Si deve a Lodrisio Visconti la prima compagnia di ventura, per la prima volta  le masnade sono inquadrate in una compagnia (La compagnia di S. Giorgio), fu  un'esperienza sfortunata, travolta e distrutta da un altro italiano,  Ettore da Panigo (vedi i Visconti). Werner combatte al soldo d'altri signori, in Lombardia e in Toscana,  finchà decise di proseguire l'idea di Lodrisio, fondando una sua  compagnia, così nacque la "Grande Compagnia" del temutissimo "duca Guarnieri",  come fu chiamato in Italia l'Urslinger, così Konrad von Landau divenne  il "conte Lando", Konrad Wolf "Corrado Lupo", Montreal d'Albarno "Frà  Moriale", Hanneken von Baumgarten "Anichino Bongarden".

 La "Grande Compagnia", forte di tremila barbute costituite ognuna da un  cavaliere e da un sergente, anche lui a cavallo, ebbe subito un gran lavoro  in Toscana e nell'Umbria lasciando alle sue spalle una scia di sangue  e di morte. Saccheggiò per due anni i territori della penisola, finche pur di  toglierselo di torno, i signori dell'Italia settentrionale nel 1343,  gli versarono una grossa somma di denaro, come titolo di liquidazione e lui  si ritirò nel Friuli. Riprese la ventura nel 1347, al seguito del re d'Ungheria Luigi I,  deciso ad eliminare Giovanna regina di Napoli, che aveva ucciso il fratello  Andrea. In seguito la "Grande Compagnia" combatte in Romagna contro il legato  pontificio, quindi contro Pepoli signore di Bologna, si sciolse quando il  suo capo si ritirò nella natia Svezia nel 1351, dove morì tre anni dopo. 

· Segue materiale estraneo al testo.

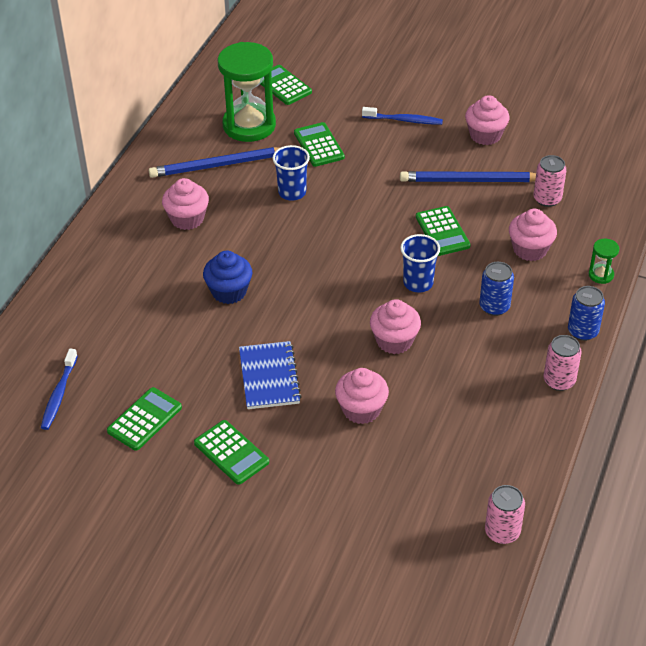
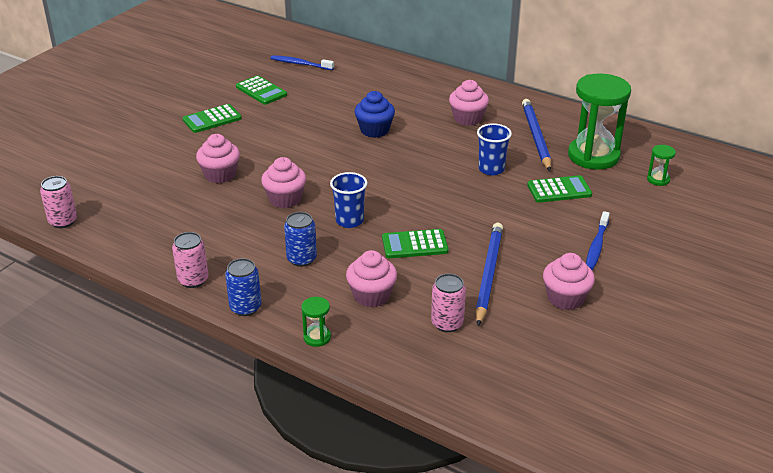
camera: 100 degrees right, 10 degrees down
(269, 377) = (275, 139): blue notebook -> none
(283, 85) = (658, 179): green calculator -> green hourglass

La "Grande Compagnia" non finì con lui, si ricompose, e continuò le imprese  agli ordini di Frà Moriale, che la guidò ora contro il legato  pontificio cardinale Albornoz, incaricato dalla chiesa di Roma di  ricostruire il potere temporale. Gli scontri spaziarono dalla Romagna alla Campagna, che per tre anni  subirono saccheggi e distruzioni. Con lui la compagnia di ventura ebbe un'ulteriore organizzazione, dal  punto di vista amministrativo, ordinò un "camerlengo" che riceveva e pagava,  nominò consiglieri e segretari, con cui amministrava la compagnia. 
Alla sua morte avvenuta a Roma nel 1354, il conte Lando si aggregò al  comando della "Grande Compagnia", morì nel 1362 abbandonato dai suoi stessi  venturieri ungari, che si rifiutarono di combattere contro altri colleghi:  quelli della "Compagnia Bianca" d'Albert Sterz e di Giovanni Acuto.
 Fu la fine della "Grande Compagnia", lo Sterz instaurò nuovi sistemi di  combattimento, con diversi gruppi di truppe, secondo schemi che sarebbero  stati perfezionati da Giovanni Acuto. Lo Sterz fini decapitato dai Perugini nel 1366. Tra le compagnie divenute in quel periodo più famose, fu quella di Giovanni  Acuto, nato nella contea dell'Essex verso il 1320, aveva fatto le  prime esperienze militari in Francia nella guerra dei cent'anni,  arriva in Italia nel 1361 e si unisce alla "Compagnia Bianca"  dello Stern, combatte in Piemonte al comando di 1200 lance, è tristemente  ricordato per i massacri di Cesena e Faenza, si mise al servizio dei  Visconti e poi di Firenze dove trascorse il resto della sua vira, mori nel  1394 ed ebbe funerali di stato; più tardi il re d'Inghilterra richiese  le sue spoglie. Firenze non lo volle dimenticare, facendolo immortalare a cavallo da Paolo  Uccello, in un famoso affresco sulle pareti della cattedrale.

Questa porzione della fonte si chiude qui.